In 2002, a brand-new Freightliner Sprinter van joined the small group of full-size vans sold in the United States. Designed and powered by Mercedes-Benz, the Sprinter was assembled by Freightliner. Early in 2003, the Sprinter van adopted a Dodge nameplate and was on sale at selected dealerships, but it also remains available as a Freightliner product.
A new cab/chassis model has been added for 2004, and an Electronic Stability Program (ESP) is available on 2500 models. New options include a heated windshield with a rain sensor, 16-inch aluminum wheels and a velour upholstery option. Cargo vans may now have windows all around.
Unlike most vans, the Sprinter was designed specifically for commercial applications; it is built on a choice of three wheelbases. Sprinters come with a standard 64-inch roof height or in high-roof form that provides 73 inches of walk-through height. Passenger-carrying vans are manufactured in Dusseldorf, Germany, but the final assembly of cargo models occurs in South Carolina.
Late in 2003, Dodge announced an agreement with the Airstream company to produce a Westfalia camper based on the Sprinter.
A large grille incorporates the Dodge Ram logo. Sprinters ride on a 118- , 140- or 158-inch wheelbase. The 158-inch wheelbase model only comes with a high roof, but other models may be fitted with one. A large sliding door is installed on the right side. Side-hinged back doors open to the vehicle’s full height and swing open to 270 degrees on models with the 140- and 158-inch wheelbases, compared to 180 degrees on vans with the 118-inch wheelbase. A sliding left-side door is also available.
Sprinters have an independent front suspension, rear leaf springs, power rack-and-pinion steering and a turning radius as small as 36.7 feet. Payload capacities range from 3,011 pounds for the high-roof 2500 passenger model on a 158-inch wheelbase to 3,693 pounds for a 2500 van on a 118-inch wheelbase. Cargo van payloads range from 3,728 to 5,170 pounds. Buyers can choose the standard 3.72-to-1 rear-axle ratio or an alternate 4.11-to-1 differential.
Up to 10 occupants can fit inside a passenger-carrying Sprinter. Two people sit up front and as many as three more rows of seats may be installed in the rear. A 6-foot-tall passenger in a Sprinter with the high roof can walk upright. The driver can adjust the seat backrest and seat rake angle. Sprinters have a flat cargo floor and tapered rear wheel housings to enhance interior volume. Storage space ranges from 247 to 473 cubic feet, depending on the model. Air conditioning is standard, and a second air conditioner is available for passenger models.
A Mercedes-Benz 2.7-liter inline-five-cylinder CDI (common rail direct injection) turbo-diesel engine produces 154 horsepower and 243 pounds-feet of torque. A shift lever on the forward console controls the five-speed-automatic transmission.

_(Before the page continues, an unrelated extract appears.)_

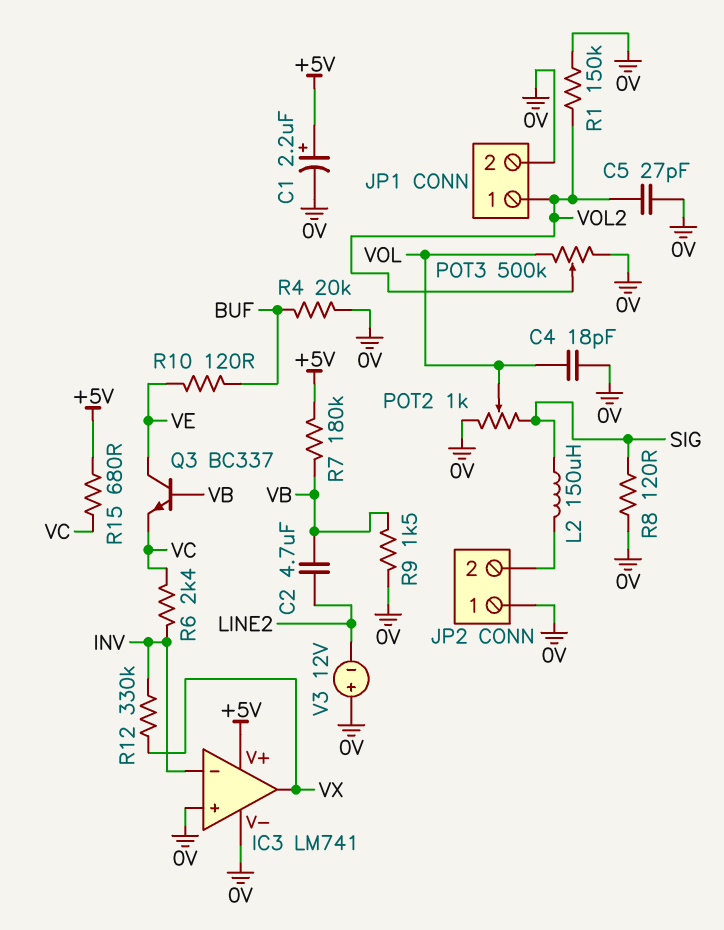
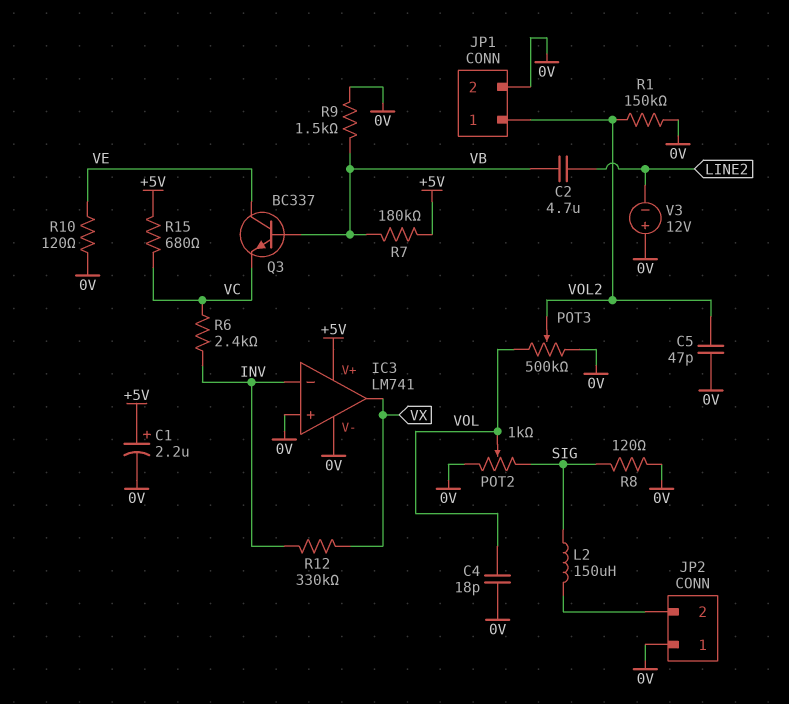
C5: 27pF (0V, VOL2) -> 47pF (0V, VOL2)
R4: 20k (0V, BUF) -> none
R10: 120 (BUF, VE) -> 120 (0V, VE)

Dual front airbags and all-disc antilock brakes are standard. Integrated Acceleration Skid Control (ASC) can brake the spinning wheels in low-traction situations. Side-impact airbags are not available. All seats have headrests and three-point seat belts. Daytime running lights are optional.
Introduced to the U.S. market before the Dodge version, Freightliner’s Sprinter remains on sale in the 2004 model year. Freightliner dealers offer models that are similar both technically and visually to those offered at Dodge dealerships, but they display Freightliner badges.
Changes for 2004 echo those listed above for the Doge Sprinter. A new cab/chassis model is available, and an Electronic Stability Program (ESP) is now available for 2500 models. A heated windshield with a rain sensor joins the options list. Cargo vans may now have windows all around, and a Crew Van version is available. New 16-inch aluminum wheels are installed on 2500 vans.
The Sprinter is easier to drive than some might expect. This vehicle is undeniably a full-fledged truck, as revealed by the unmistakable engine drone when accelerating. Handling is unabashedly trucklike, and you won’t want to take curves at more than moderate speeds. Nevertheless, even a cargo-carrying Sprinter is comfortable enough for longer hauls, though you must expect a lumpy ride over rougher pavement.
The driver’s compartment of a cargo model is rather stark, but passenger versions are pleasantly upholstered and inviting. Though it is pleasant and accommodating, the driving position, pedal and steering-wheel positions are similar to those in a bus. The seats are designed for low-fatigue driving and feature firm but comfortable support.